Naquele período de ditadura militar, a inconformada Thereza Santos, comunista de carteirinha, não se acomodava nos papéis subalternos que a televisão lhe destinava. Precisava protagonizar. Por isso escreveu e dirigiu, em 1973, com o intelectual Eduardo Oliveira, a peça E agora… falamos nós, que estreou no teatro do Masp, com um elenco exclusivamente de atores e atrizes negras. Quando o personagem era caucasiano, surgia no palco com a face pintada de branco, numa referência ao Blackface norte-americano. Aqueles anos de chumbo levaram muitos de nossos intelectuais ao exílio. Alguns foram para a União Soviética e para a Europa; outros para o Chile de Allende ou para a Cuba de Fidel. Libertada, após uma detenção por questões ideológicas, em 1977, preferiu partir para a África, nos conturbados períodos de guerrilhas no pós-libertação de Guiné-Bissau e Cabo Verde. Depois, mudou-se para Angola e atuou nas áreas de educação e cultura, ao lado de seu amigo José Eduardo dos Santos, que, desde 1979, é presidente daquele país. Na volta ao Brasil, dirigiu vários espetáculos, entre eles, o musical Ongira, Grito Africano, de Estevão Maya Maya e Antônio de Pádua.

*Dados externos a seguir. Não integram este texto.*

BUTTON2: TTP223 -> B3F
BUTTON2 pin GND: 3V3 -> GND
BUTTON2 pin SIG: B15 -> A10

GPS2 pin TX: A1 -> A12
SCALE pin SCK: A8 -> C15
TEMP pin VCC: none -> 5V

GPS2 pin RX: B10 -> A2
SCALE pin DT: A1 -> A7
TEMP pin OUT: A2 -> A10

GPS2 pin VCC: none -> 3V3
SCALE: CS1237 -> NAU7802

Carnavais e política cultural 
O grande palco para Thereza Santos, porém, era a passarela dos cordões e escolas de samba. Mangueirense, em sua mudança para São Paulo, criou e desenvolveu enredos, sempre baseados na história e na cultura afro-brasileiras para várias agremiações, principalmente a Camisa Verde e Branco e a Unidos do Peruche. Nos tempos em que o carnaval não era exclusividade de Rede Globo, seus comentários contundentes tornaram-se a marca registrada das transmissões dos desfiles, pela Rede Bandeirantes e pelas TVs Gazeta e Cultura.

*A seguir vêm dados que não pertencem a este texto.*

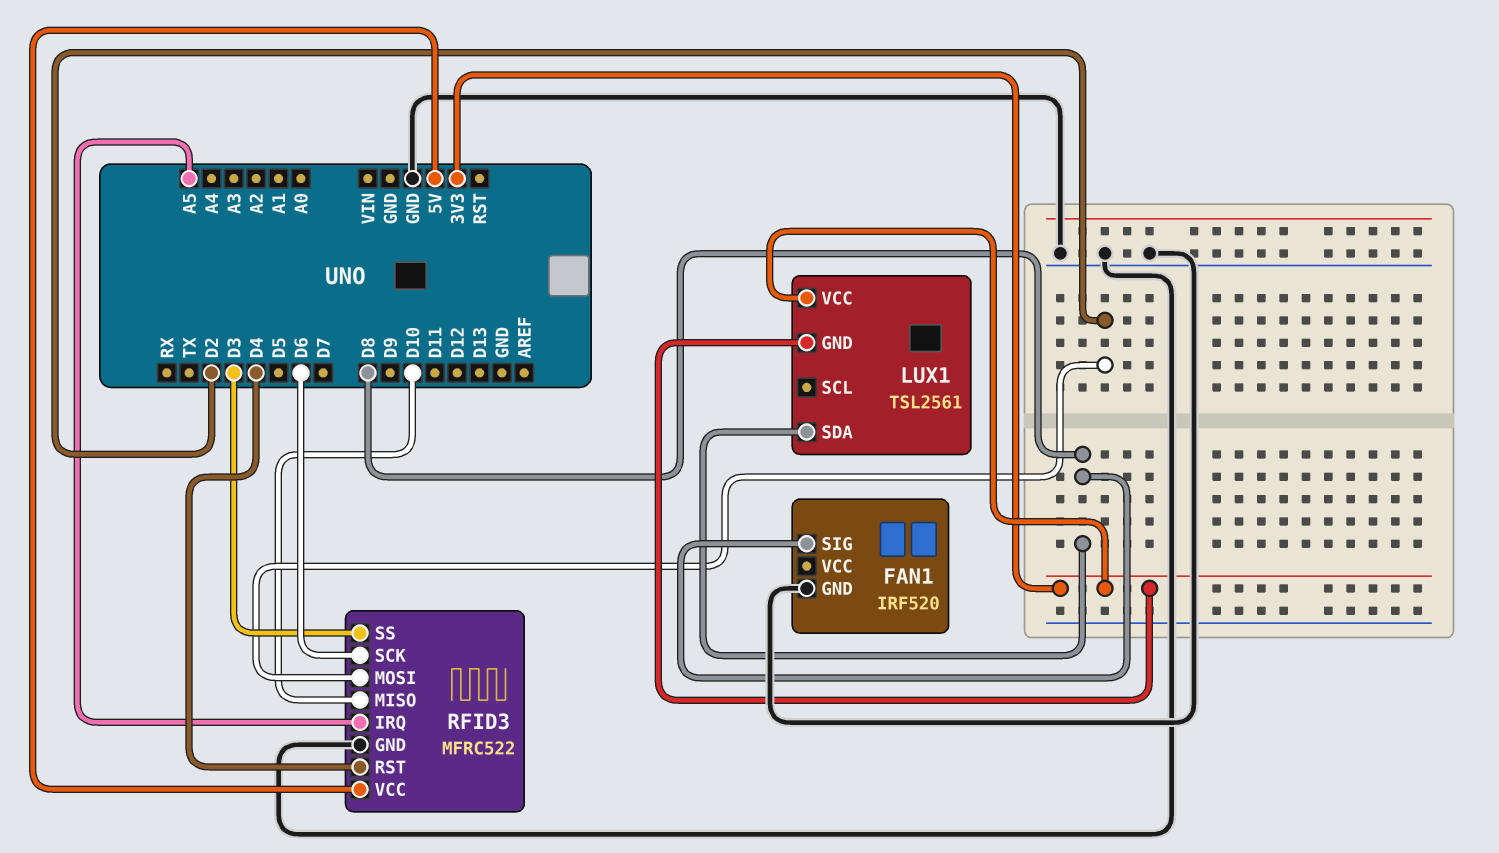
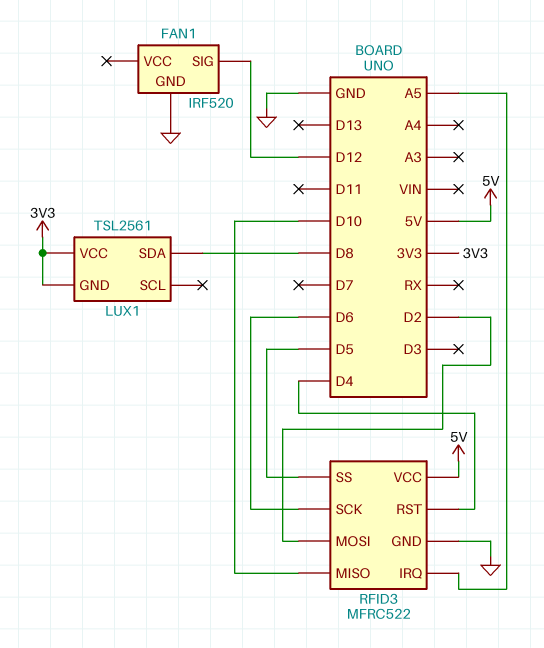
FAN1 pin SIG: D8 -> D12
RFID3 pin SS: D3 -> D5

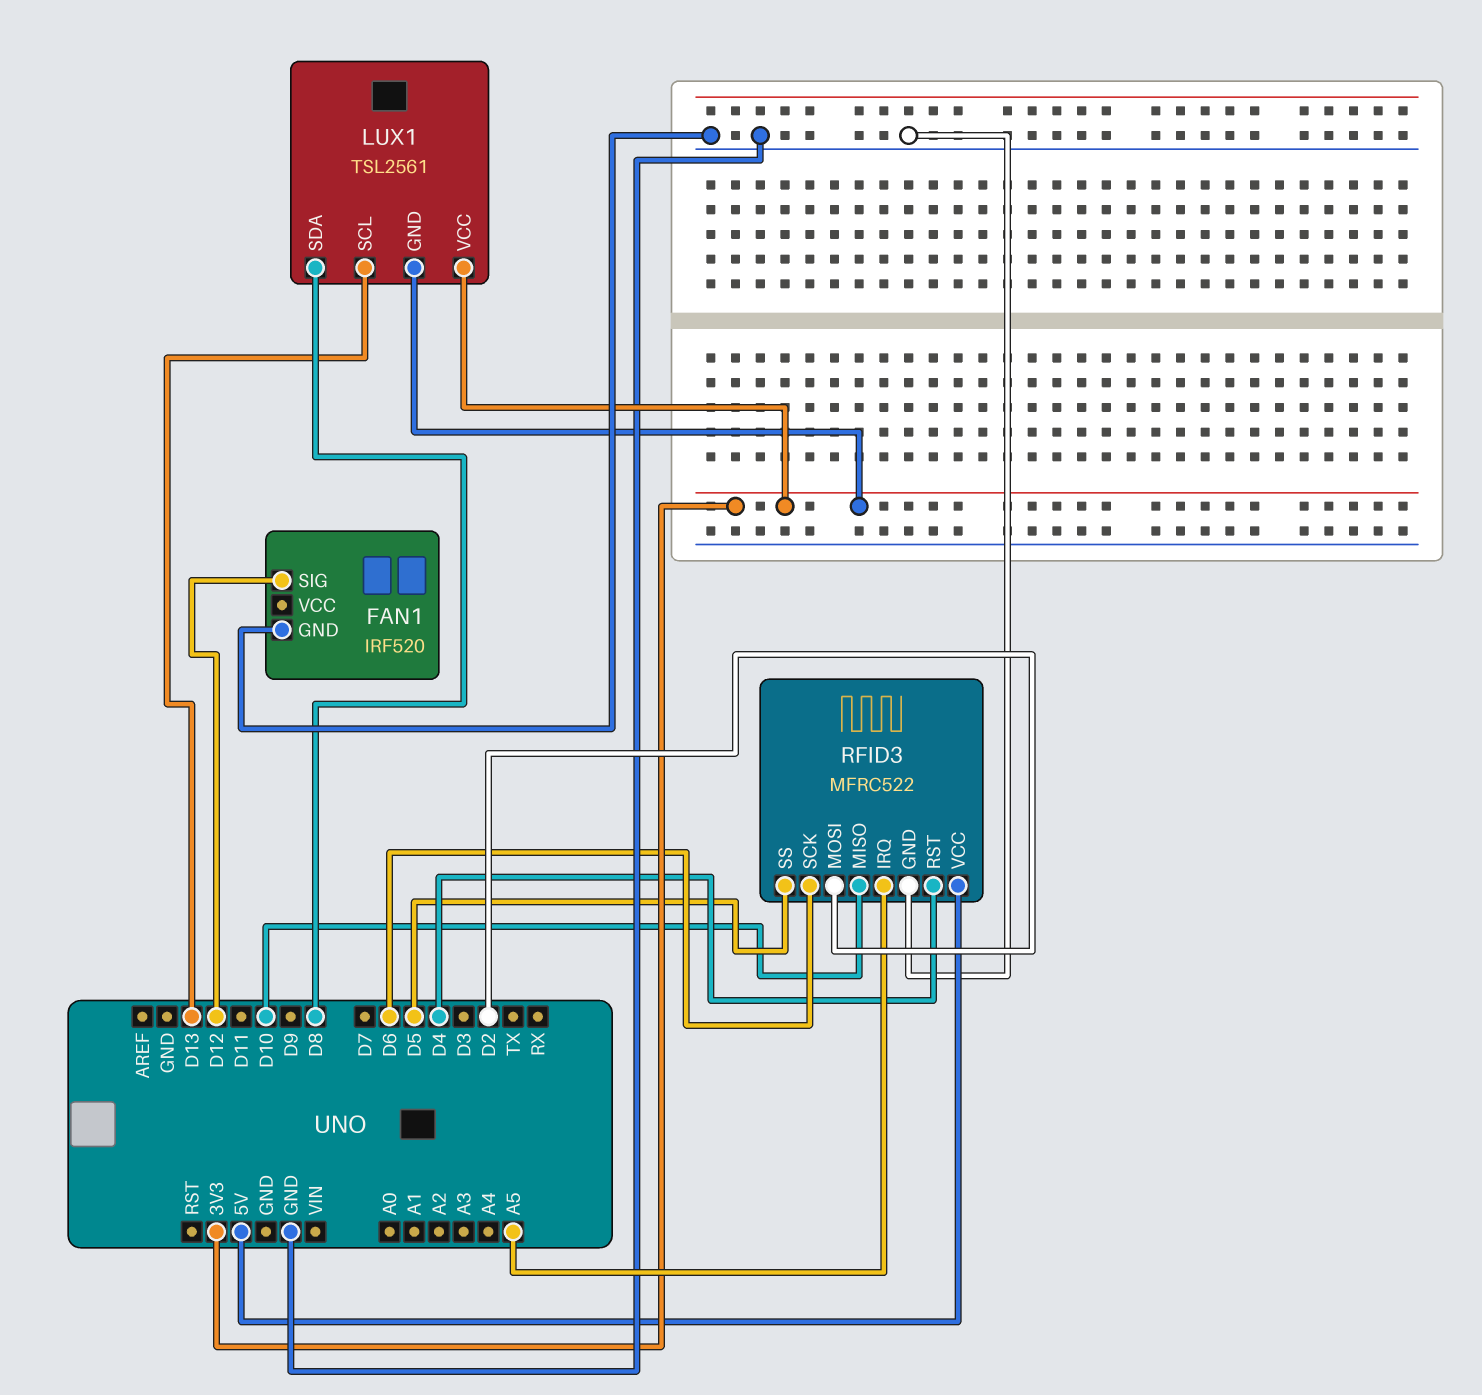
LUX1 pin SCL: none -> D13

Era brigadora por natureza. Organizou o Coletivo de Mulheres Negras e, inconformada com a ausência de negras no Conselho Estadual da Condição Feminina, infernizou tanto o governo que foi nomeada conselheira.

Por suas atividades nas escolas de samba e em seu grupo Negro, Arte e Cultura, o ator e dramaturgo Gianfrancesco Guarnieri, então secretário da Cultura da cidade de São Paulo, a convidou para assessorá-lo no desenvolvimento de políticas culturais para nossa gente. Dali, ela seguiu para a esfera estadual. Como assessora de cultura afro-brasileira da Secretaria de Estado da Cultura do Estado de São Paulo, de 1986 a 2002, ajudou a implantar o Projeto Negro Consciência e Liberdade, do qual faziam parte o Perfil da Literatura Negra, o Encontro Internacional de Música Negra e o Kizomba, um festival anual multimídia que enegrecia a cidade de São Paulo.

Candidatou-se algumas vezes à vereadora e deputada estadual, mas nunca conseguiu se eleger. Talvez pela autenticidade que, muitas vezes, assustava aqueles que esperam dos políticos em campanha uma docilidade que não lhe era própria. Thereza não sabia fingir. É o que se percebe em sua autobiografia Malunga Thereza Santos – A História da Vida de uma Guerreira, publicada em 2008, pela Editora da UFSCar. Não faltaram homenagens, ao longo de sua vida, como o Prêmio Espelho D’água, do Projeto Oxum Rio Ijexá de Mãe Iva d’Oxum, que recebeu em 30 de novembro de 2012, menos de 20 dias antes de seguir para o Orum.